Iérigo, então, estendeu as mãos e tomou a surpresa de Mitro nos braços. Misteriosamente, a surpresa era uma criaturinha diferente de tudo que o deus da luz havia visto e imaginado nos potes. Iérigo acariciou seu rostinho e chamou aquele pequeno ser recolhido de Ridha, o achado. Depois apressou-se em descer as Altas Montanhas novamente.

— Mitro, amigo de tudo que há, esse singelo ser não pode ser a tristeza. Você errou.

— Nada começa com o triste.

— Então você confirma essa criatura como sendo mesmo a tristeza?

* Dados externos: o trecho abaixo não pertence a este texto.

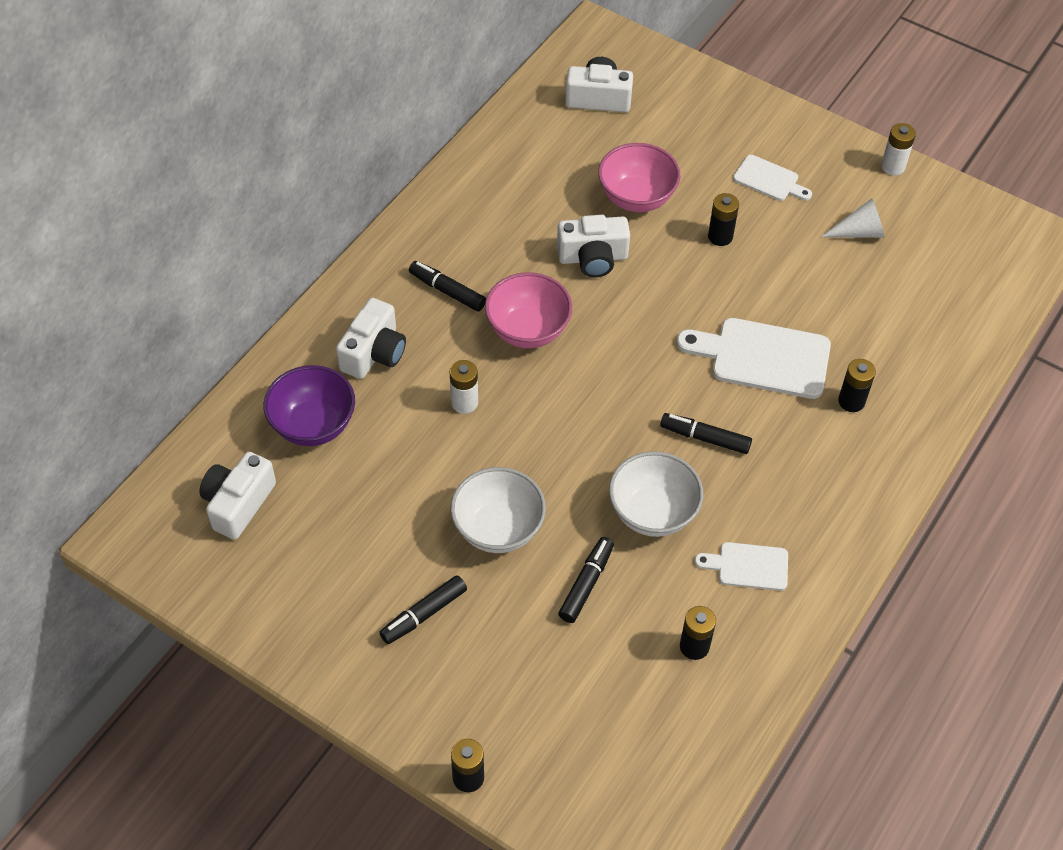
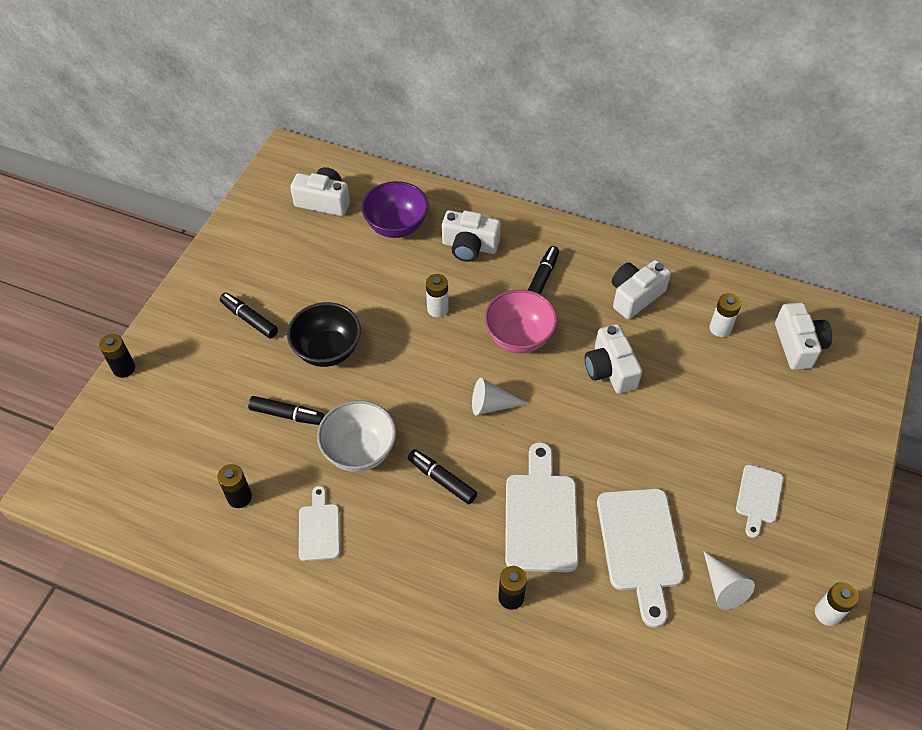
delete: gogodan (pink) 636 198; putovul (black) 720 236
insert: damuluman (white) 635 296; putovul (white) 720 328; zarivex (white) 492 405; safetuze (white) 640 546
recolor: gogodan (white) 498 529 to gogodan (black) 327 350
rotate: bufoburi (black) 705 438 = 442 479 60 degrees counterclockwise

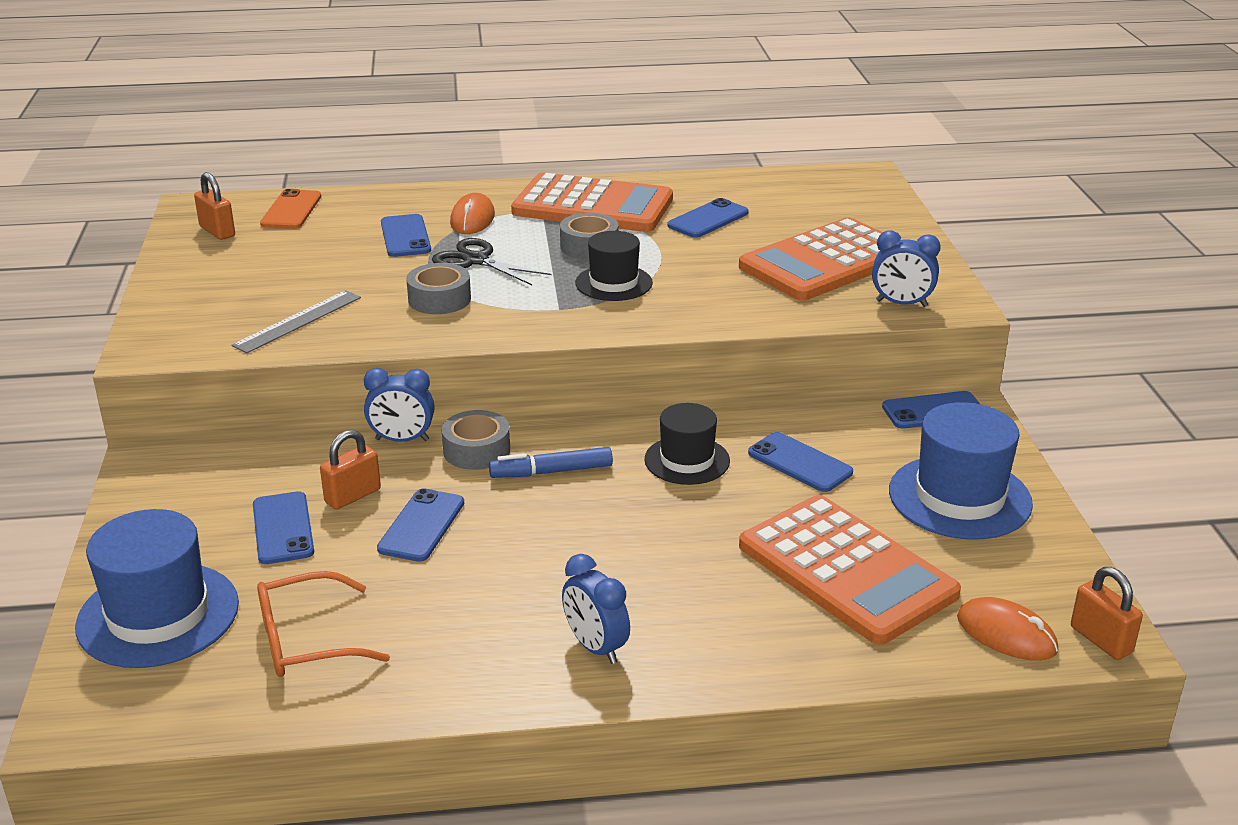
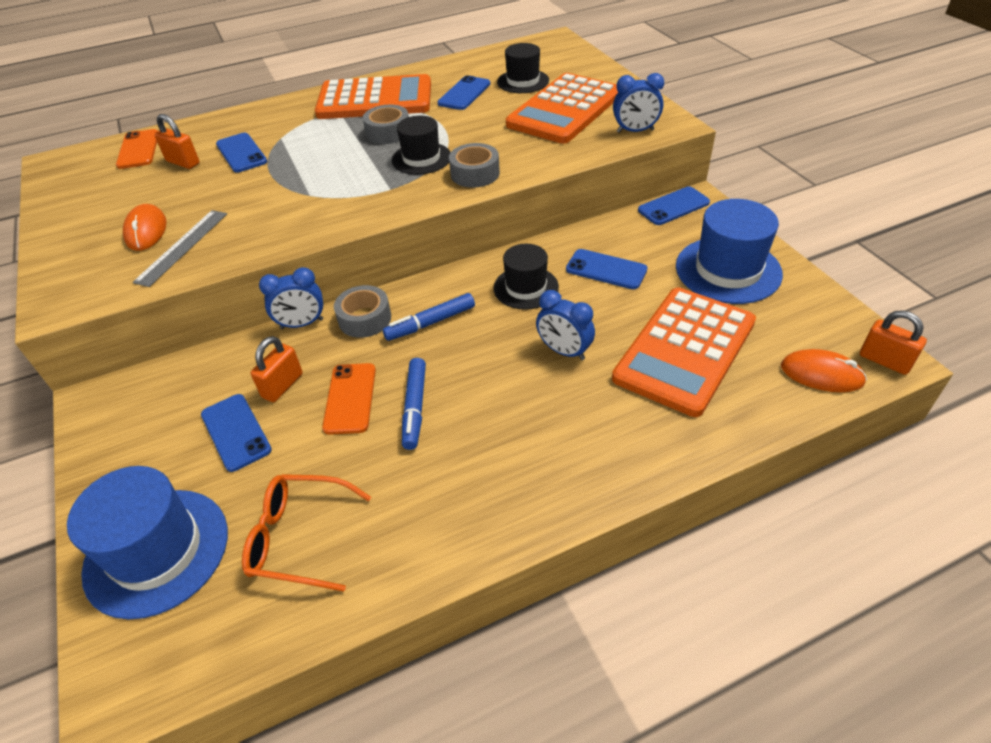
delete: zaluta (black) 476 260
insert: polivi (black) 523 81; bufoburi (blue) 415 408
move: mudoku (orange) 217 231 to 183 162;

— Não. A tristeza não se toma nos braços.

Nesse momento, Iérigo mirou Ridha e o amou.

******

O tempo passou e a criatura cresceu. E com o seu crescimento, um mal lhe sobreveio. A pele de Ridha, de repente, começou a se decompor. E o motivo era a luz. Todas as luzes. Até mesmo o brilho de Iérigo feria Ridha.

E o que o deus da luz poderia fazer? Começou a entender a tristeza nesse momento.

Ridha lhe disse que deveria ser escondido num lugar escuro. Talvez numa caverna, onde a luz fosse barrada desde a entrada. Mas Iérigo repudiou a possibilidade sem hesitar. Disse que faria de tudo para manter Ridha vivo ao seu lado.

Mas não havia como.

— Só o escuro pode me manter. Estou morrendo e não tenho mais tempo.

Sem opção, uma caverna foi aberta imediatamente. E depois que Ridha entrou, uma enorme pedra cobriu a passagem. O lugar ficou conhecido por Túmulo de Ridha. Encontra-se o mais distante das Altas Montanhas.

Antes de a entrada ser coberta, entretanto, Iérigo pediu à deusa das jóias, Maima, uma de suas mais preciosas e perfeitas pedras. A deusa atendeu o pedido e exigiu apenas uma coisa: que ela fosse escolhida por ele como sua mulher. Iérigo aceitou e, então, a pedra foi transferida de mãos.

Mas o que ele faria com a pedra?

Iérigo arrancou seu coração puro e o aprisionou no centro daquela joia. Toda sua glória e esplendor e todos os seus sentimentos em relação a Ridha ele os aprisionou. E a luz que emanava do seu coração, antes tão forte, agora era acalmada pelas camadas da pedra.

Por fim, o deus da luz e das inspirações presenteou seu amado Ridha, o seu filho, com a luz que não o matava.